Twelfth Night is the evening of the 5th of January. It's the day on which Christmas decorations come down, and in many parts of the UK, the day to wassail your apple trees (you tromp out to the orchards in the mud, drink a toast of apple cider to the trees, and pour cider over their roots).

Just as Christmas inherited the traditions of Twelfth Night, Twelfth Night, in turn, had acquired all the fun and role-reversals of the Roman Saturnalia (which was roughly the 17th of December). The Romans had a tradition of placing a bean inside a cake at Saturnalia, and whoever found it became the master of ceremonies. This tradition was carried directly over into Twelfth Night,

In Britain, the Twelfth Night Cake was like what we now call Christmas Cake. There would be a dried bean and a dried pea in it. The man who found the bean would be the King; the woman who found the pea, Queen. If a woman found the bean, she got to choose the King. If a man found the pea, he got to choose the Queen. They then got to make people at the party do funny things. Servants were included and got pieces of the cake, too. If they got to be Kings or Queens, even their masters had to obey them. By the early 1800s, Twelfth Night Cake was frosted with fancy trimmings and decorated with small figurines made of sugar paste. It died out as a Twelfth Night tradition by the end of the 1800s; being made instead for Christmas and called Christmas Cake.

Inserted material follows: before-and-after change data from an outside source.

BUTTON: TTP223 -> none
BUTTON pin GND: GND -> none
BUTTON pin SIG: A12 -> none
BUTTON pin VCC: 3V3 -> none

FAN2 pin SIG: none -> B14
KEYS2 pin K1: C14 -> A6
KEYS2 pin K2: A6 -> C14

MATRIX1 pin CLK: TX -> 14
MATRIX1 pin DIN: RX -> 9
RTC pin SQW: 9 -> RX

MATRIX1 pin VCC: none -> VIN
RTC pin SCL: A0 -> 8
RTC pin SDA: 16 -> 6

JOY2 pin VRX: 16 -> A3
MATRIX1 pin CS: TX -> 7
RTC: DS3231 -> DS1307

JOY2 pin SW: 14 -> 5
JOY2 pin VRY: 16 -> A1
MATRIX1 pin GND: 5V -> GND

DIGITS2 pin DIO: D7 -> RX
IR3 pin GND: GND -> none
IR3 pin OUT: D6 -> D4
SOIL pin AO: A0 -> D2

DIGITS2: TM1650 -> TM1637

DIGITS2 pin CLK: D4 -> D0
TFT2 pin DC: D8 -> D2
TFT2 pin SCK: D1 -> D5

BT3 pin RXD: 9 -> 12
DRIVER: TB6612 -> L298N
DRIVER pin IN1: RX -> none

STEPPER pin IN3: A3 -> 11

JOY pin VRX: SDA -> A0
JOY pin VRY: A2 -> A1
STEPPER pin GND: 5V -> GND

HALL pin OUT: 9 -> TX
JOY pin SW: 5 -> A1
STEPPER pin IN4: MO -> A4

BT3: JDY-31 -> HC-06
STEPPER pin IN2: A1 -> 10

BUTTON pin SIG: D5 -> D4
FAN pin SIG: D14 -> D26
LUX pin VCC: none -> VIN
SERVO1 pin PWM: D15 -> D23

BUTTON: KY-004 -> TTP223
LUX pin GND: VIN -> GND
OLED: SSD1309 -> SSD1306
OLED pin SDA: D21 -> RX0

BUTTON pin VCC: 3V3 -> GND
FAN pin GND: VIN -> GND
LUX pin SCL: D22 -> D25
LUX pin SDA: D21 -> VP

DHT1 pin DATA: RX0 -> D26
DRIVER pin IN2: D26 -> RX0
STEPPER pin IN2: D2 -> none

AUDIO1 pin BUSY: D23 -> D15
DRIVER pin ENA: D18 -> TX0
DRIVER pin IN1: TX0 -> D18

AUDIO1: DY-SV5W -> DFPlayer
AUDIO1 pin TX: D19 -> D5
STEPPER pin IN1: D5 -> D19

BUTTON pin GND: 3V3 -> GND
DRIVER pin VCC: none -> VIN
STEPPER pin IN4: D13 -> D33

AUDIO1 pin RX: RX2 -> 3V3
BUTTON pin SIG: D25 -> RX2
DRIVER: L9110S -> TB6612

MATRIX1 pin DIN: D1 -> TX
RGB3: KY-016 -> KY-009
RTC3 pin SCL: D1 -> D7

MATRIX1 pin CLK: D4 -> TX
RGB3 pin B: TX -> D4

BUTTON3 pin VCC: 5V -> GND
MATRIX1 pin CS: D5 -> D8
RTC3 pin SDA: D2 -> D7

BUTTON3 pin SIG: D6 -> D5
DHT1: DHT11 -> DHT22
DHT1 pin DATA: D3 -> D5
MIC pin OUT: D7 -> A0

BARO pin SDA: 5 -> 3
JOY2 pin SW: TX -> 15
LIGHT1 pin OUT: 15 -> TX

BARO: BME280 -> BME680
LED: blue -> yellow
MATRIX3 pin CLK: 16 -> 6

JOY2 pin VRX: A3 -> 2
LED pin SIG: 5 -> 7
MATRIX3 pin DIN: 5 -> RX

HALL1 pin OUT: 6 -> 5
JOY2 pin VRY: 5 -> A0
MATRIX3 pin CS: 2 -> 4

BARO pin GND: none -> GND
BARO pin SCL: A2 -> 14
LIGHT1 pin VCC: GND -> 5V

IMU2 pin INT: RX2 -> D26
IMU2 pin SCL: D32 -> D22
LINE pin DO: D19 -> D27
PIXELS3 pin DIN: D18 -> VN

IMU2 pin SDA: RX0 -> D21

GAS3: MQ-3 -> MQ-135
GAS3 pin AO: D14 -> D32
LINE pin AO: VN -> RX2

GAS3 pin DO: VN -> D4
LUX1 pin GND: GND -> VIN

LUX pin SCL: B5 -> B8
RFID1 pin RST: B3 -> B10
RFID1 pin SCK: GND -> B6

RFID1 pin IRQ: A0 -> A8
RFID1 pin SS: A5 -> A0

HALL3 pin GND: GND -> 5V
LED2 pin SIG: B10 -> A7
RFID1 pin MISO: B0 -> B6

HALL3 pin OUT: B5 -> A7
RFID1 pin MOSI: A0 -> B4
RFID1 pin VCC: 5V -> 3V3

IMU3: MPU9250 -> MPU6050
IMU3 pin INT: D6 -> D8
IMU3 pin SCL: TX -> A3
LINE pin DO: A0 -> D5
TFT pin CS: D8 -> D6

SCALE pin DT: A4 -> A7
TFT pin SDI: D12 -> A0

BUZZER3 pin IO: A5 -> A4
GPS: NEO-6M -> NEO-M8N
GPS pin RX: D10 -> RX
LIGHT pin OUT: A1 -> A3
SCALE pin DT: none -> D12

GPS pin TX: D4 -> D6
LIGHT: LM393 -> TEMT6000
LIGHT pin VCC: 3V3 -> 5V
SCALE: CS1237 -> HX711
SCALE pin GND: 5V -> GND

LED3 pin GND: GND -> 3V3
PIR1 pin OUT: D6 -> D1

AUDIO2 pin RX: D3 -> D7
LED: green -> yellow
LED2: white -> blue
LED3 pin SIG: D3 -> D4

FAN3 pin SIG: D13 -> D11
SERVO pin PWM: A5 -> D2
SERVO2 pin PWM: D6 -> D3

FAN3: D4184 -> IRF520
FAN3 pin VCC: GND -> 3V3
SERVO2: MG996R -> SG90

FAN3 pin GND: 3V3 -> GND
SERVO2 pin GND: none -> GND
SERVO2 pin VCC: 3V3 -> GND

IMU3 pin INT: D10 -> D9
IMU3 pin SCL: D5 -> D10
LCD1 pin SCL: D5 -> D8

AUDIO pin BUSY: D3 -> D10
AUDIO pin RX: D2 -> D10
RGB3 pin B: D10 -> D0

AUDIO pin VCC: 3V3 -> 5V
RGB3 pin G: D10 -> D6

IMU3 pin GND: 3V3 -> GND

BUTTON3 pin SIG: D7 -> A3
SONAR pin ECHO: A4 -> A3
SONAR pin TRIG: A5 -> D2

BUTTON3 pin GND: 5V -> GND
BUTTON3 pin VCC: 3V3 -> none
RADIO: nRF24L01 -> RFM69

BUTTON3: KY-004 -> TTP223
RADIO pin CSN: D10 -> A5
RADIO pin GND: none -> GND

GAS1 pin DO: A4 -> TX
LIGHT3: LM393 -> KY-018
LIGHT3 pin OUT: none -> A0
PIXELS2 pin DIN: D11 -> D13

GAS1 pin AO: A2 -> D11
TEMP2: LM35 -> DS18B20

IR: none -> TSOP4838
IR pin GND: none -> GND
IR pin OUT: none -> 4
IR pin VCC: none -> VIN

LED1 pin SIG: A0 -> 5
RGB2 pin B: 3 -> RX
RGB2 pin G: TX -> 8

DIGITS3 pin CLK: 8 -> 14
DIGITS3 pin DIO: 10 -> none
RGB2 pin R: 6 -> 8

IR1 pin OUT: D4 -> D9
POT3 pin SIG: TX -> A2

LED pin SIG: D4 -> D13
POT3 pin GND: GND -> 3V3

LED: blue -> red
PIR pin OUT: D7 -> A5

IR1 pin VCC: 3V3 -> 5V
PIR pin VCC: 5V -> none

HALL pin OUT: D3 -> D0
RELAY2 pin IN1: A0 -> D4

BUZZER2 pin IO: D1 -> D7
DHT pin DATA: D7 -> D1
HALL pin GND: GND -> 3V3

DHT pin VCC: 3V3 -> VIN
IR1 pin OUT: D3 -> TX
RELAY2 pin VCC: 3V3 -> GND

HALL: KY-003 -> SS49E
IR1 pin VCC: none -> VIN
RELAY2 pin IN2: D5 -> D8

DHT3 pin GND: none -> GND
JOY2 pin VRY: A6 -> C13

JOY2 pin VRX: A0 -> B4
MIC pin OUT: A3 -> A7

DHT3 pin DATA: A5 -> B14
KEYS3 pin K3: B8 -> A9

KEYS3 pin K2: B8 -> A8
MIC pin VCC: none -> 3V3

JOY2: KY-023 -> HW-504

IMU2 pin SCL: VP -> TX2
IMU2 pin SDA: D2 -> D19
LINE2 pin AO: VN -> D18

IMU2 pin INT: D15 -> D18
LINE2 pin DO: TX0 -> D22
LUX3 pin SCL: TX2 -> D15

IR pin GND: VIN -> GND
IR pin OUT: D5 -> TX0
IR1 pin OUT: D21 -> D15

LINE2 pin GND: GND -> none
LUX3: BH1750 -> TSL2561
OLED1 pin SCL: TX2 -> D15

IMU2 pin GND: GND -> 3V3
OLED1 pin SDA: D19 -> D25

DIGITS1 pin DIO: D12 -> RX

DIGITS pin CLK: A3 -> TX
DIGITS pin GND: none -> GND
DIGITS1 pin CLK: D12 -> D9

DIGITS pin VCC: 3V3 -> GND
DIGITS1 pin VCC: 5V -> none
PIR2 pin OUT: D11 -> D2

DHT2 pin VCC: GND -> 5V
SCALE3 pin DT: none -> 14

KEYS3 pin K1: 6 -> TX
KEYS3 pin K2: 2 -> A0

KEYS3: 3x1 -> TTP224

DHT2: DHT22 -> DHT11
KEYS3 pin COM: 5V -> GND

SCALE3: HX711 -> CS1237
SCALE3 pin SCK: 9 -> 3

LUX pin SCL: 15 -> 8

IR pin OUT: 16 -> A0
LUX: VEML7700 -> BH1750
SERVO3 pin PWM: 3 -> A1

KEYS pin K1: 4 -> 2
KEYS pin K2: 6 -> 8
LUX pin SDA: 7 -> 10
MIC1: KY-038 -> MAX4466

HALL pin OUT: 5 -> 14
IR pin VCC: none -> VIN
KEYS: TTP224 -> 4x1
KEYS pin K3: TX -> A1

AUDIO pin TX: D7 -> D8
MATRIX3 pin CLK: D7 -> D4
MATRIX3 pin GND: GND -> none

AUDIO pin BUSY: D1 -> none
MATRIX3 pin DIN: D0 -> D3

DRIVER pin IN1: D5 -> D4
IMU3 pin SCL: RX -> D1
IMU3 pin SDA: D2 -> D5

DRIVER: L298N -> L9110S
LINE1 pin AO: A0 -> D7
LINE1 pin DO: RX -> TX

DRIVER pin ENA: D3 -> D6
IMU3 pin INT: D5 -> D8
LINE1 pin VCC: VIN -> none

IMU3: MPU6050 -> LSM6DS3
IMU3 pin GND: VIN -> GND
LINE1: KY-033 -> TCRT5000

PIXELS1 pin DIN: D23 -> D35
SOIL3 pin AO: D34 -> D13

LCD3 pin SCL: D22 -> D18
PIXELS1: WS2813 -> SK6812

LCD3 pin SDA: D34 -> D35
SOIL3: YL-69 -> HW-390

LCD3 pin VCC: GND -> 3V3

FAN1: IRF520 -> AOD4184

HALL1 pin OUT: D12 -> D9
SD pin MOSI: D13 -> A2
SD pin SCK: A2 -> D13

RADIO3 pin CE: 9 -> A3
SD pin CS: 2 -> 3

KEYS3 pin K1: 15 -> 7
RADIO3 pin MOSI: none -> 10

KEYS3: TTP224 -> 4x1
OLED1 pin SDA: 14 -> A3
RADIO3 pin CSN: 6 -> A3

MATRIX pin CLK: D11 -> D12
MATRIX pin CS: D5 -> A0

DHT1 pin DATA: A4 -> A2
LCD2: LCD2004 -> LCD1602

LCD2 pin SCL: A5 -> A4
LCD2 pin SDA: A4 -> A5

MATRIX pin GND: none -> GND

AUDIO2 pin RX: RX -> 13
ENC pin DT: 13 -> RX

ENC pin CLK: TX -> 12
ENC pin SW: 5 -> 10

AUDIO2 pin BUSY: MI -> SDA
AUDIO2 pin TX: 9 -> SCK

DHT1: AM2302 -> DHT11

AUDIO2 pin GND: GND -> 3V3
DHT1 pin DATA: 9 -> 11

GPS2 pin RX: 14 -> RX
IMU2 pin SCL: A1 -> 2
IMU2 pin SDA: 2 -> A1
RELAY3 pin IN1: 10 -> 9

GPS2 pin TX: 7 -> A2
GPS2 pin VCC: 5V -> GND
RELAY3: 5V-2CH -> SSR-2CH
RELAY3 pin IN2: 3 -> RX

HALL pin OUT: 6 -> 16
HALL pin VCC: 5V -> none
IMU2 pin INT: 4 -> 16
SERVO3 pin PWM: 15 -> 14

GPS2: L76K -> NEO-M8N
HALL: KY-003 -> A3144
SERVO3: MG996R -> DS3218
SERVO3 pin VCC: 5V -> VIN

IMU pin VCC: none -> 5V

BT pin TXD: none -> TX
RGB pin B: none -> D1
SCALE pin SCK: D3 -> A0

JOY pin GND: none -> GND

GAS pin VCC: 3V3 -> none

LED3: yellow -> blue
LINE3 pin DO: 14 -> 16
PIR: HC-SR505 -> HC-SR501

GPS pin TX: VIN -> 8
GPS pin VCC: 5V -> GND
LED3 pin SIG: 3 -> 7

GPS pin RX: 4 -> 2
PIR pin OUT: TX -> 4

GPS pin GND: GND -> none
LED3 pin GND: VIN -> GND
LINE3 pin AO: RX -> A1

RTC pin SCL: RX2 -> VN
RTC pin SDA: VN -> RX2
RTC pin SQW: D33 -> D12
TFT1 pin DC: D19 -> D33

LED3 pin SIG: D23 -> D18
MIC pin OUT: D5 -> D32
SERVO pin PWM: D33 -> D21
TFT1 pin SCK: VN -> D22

In Italy and New Orleans, Twelfth Night is still considered the start of Carnival Season. The Italians make foccaia bread instead, hiding in it 4 beans: 3 white ones for the magi, and 1 black one. Whoever finds the black one is the master of ceremonies and can choose his Queen.

Another Description of Twelfth Night:
Twelfth Night is a holiday in some branches of Christianity marking the coming of the Epiphany, concluding the Twelve Days of Christmas, and is defined by the Oxford English Dictionary as "the evening of the fifth of January, preceding Twelfth Day, the eve of the Epiphany, formerly the last day of the Christmas festivities and observed as a time of merrymaking".
The celebration of Epiphany, the adoration of the Magi, is marked in some cultures by the exchange of gifts, and Twelfth Night, as the eve or vigil of Epiphany, takes on a similar significance to Christmas Eve.
In some traditions it is taken to mean the evening of the Twelfth Day itself, the sixth of January. This apparent difference has arisen probably because in modern times people are less aware of the old custom of treating sunset as the beginning of the following day, and perceive Twelfth Night to mean the night of the Twelfth Day.
In Tudor England, the Twelfth Night marked the end of a winter festival that started on All Hallows Eve — now more commonly known as Halloween. The Lord of Misrule symbolizes the world turning upside down. On this day the King and all those who were high would become the peasants and vice versa. At the beginning of the twelfth night festival a cake which contained a bean was eaten. The person who found the bean would run the feast. Midnight signaled the end of his rule and the world would return to normal. The common theme was that the normal order of things was reversed. This Lord of Misrule tradition can be traced back to pre-Christian European festivals such as the Celtic festival of Samhain and the Ancient Roman festival of Saturnalia.[neutrality disputed]
The Winter Solstice (December 21st) historically marked the first day of many winter festivals. The 12 nights following and including the solstice represent the 12 zodiac signs of the year - and the 12th Night (New Years Day) is a culmination and celebration of the winter festivals.